Temperature Chaos, Rejuvenation and Memory in Migdal-Kadanoff Spin Glasses

TL;DR

This paper uses Migdal-Kadanoff simulations to explore temperature chaos, rejuvenation, and memory effects in spin glasses, revealing super-exponential decay of correlations and the conditions under which rejuvenation and memory occur.

Contribution

It provides new insights into the scales and mechanisms of rejuvenation and memory in spin glasses, especially regarding the role of temperature chaos and the overlap length.

Findings

Super-exponential decay of correlations in temperature chaos

Rejuvenation occurs below the overlap length scale

Memory persists even after extensive equilibration

Abstract

We use simulations within the Migdal-Kadanoff real space renormalization approach to probe the scales relevant for rejuvenation and memory in spin glasses.
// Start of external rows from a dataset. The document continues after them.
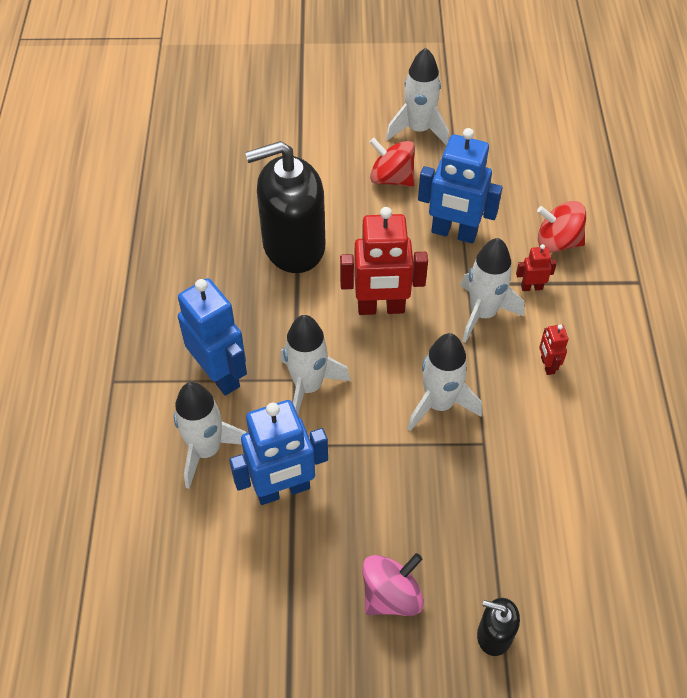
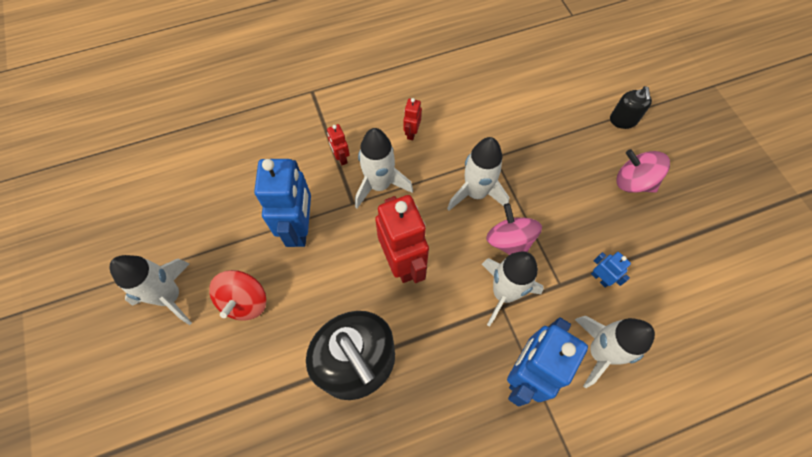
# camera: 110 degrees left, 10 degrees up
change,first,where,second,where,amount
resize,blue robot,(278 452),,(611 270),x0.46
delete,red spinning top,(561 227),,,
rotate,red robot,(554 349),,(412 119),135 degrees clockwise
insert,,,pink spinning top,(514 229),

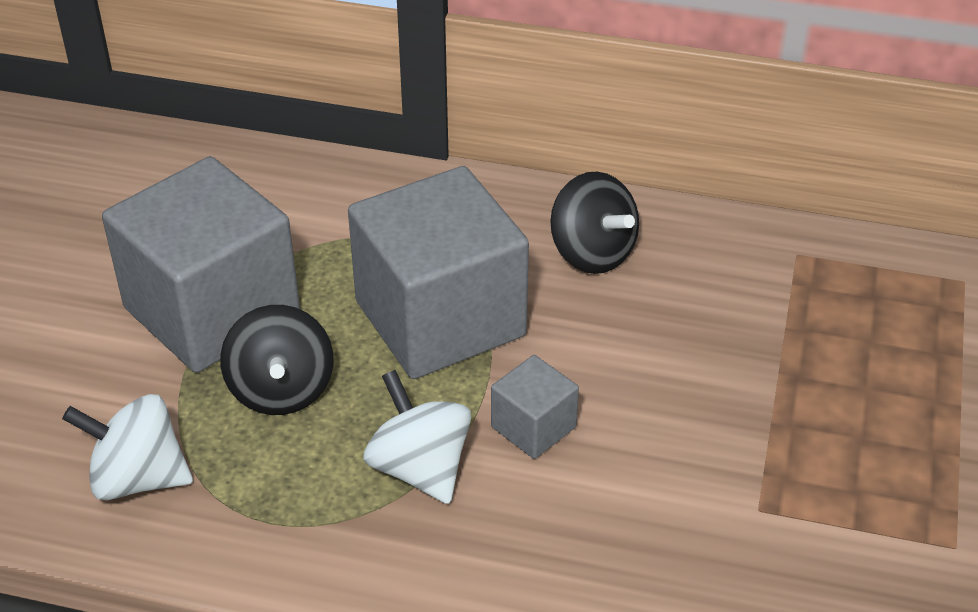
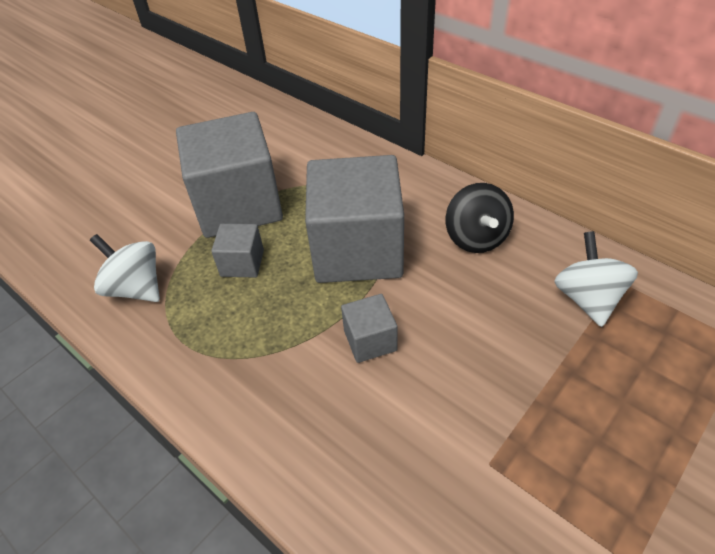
# camera: 30 degrees right, 5 degrees up
change,first,where,second,where,amount
replace,black spinning top,(276 360),grey cube,(237 251),
move,white spinning top,(417 437),,(596 279),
One of the central questions concerns the role of temperature chaos. First we investigate scaling laws of equilibrium temperature chaos, finding super-exponential decay of correlations but no chaos for the total free energy. Then we perform out of equilibrium simulations that follow experimental protocols. We find that: (1) rejuvenation arises at a length scale smaller than the ``overlap length'' l(T,T'); (2) memory survives even if equilibration goes out to length scales much larger than l(T,T').